Un géant de l’évolution
Mais pourquoi un rat devient-il aussi gros dans un tel environnement ? Selon le chercheur, le Mallomys istapantap pourrait être un exemple frappant de gigantisme insulaire. Ce phénomène évolutif, observé sur certaines îles ou zones isolées, pousse certaines espèces à grandir bien au-delà de la taille de leurs cousins continentaux, faute de prédateurs et en raison de niches écologiques vacantes.
Les montagnes de Nouvelle-Guinée, riches mais encore largement inexplorées, offrent justement un écosystème unique, propice à l’apparition d’espèces hors normes. Comme le souligne Vejmělka :
« Il est étonnant qu’un animal aussi grand et remarquable soit resté si peu étudié.
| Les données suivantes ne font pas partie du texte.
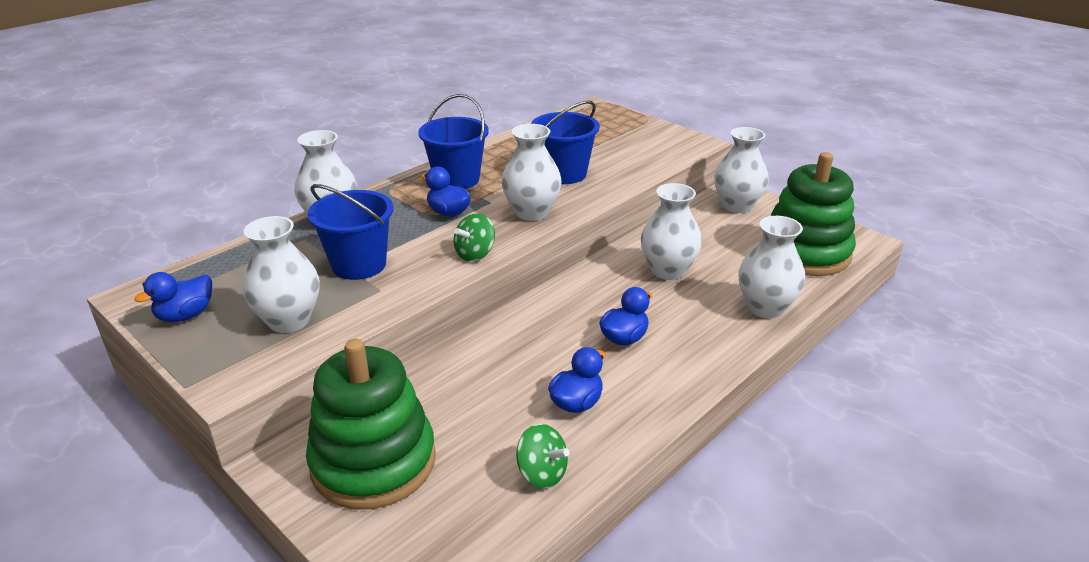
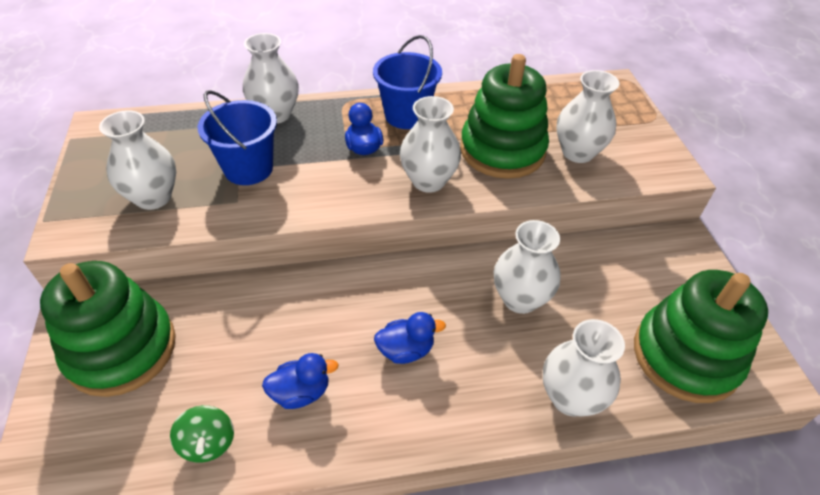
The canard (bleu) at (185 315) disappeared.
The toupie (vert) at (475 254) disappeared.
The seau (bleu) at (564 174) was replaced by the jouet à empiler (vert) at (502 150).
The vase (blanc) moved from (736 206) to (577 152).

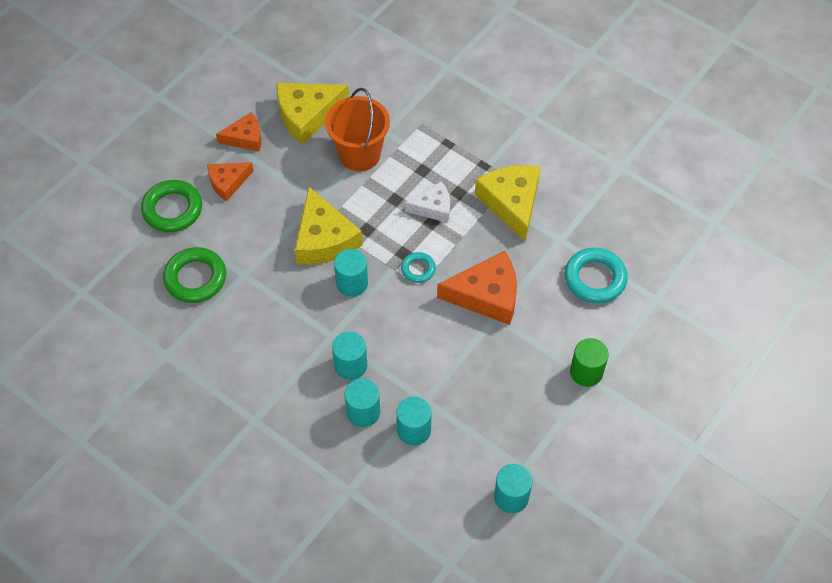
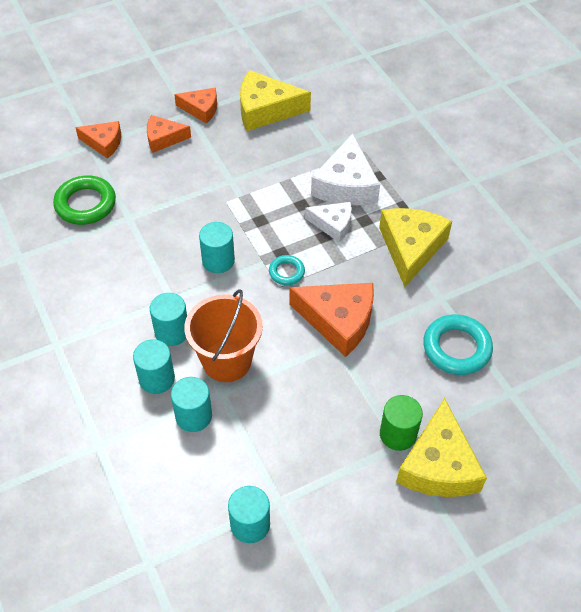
The anneau (vert) at (172 209) was replaced by the fromage (orange) at (104 143).
The fromage (jaune) moved from (324 239) to (439 465).
The seau (orange) moved from (359 154) to (227 361).
The fromage (blanc) at (346 185) appeared.

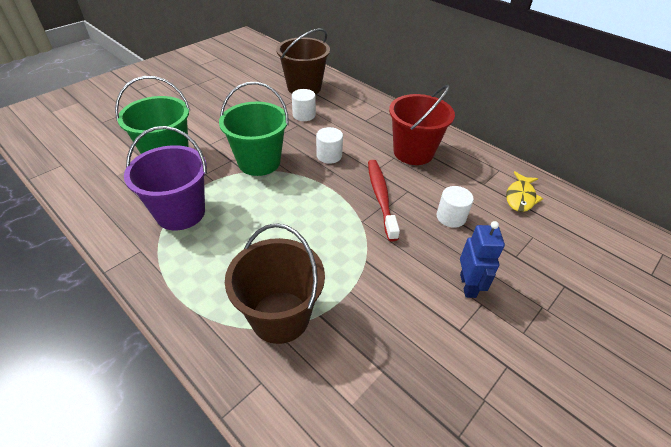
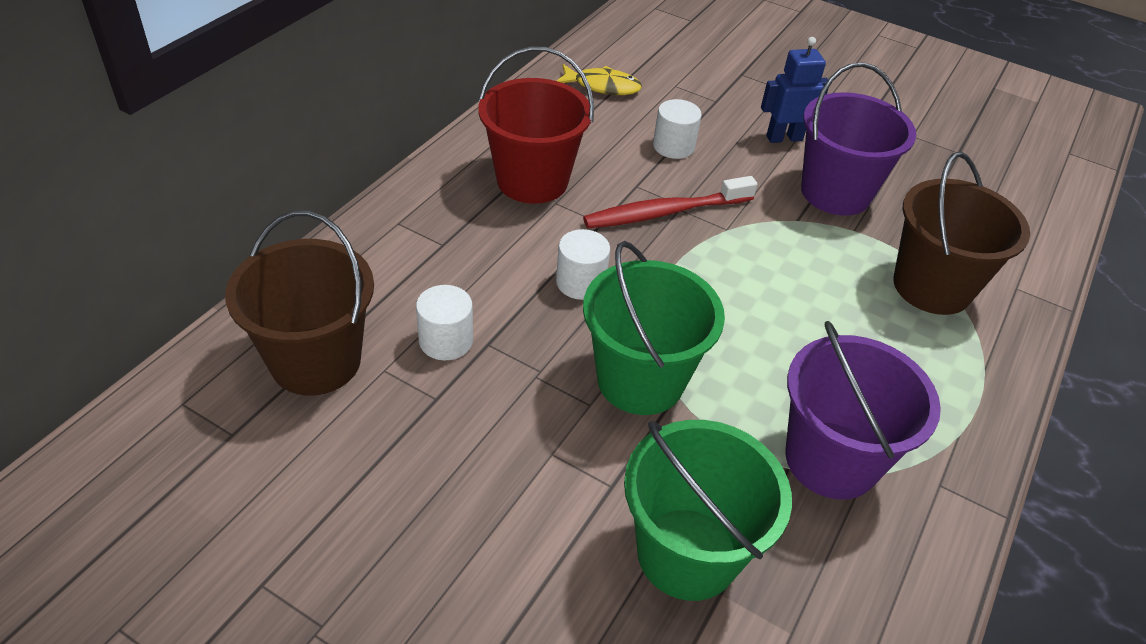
The seau (violet) at (835 193) appeared.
Que reste-t-il encore à découvrir dans les montagnes tropicales ? »
Un trésor à préserver
Au-delà de l’émerveillement, cette redécouverte soulève une question cruciale : combien d’espèces comme celle-ci restent encore invisibles à nos yeux, nichées dans les derniers recoins inexplorés de la planète ? Et combien pourraient disparaître sans même que nous sachions qu’elles ont existé ?
La mission de Vejmělka est un rappel de l’importance de soutenir la recherche sur la biodiversité, mais aussi de protéger les environnements fragiles où ces espèces rares trouvent refuge.
Car parfois, pour découvrir un trésor de la nature, il faut gravir les plus hautes montagnes… et écouter ceux qui y vivent depuis toujours.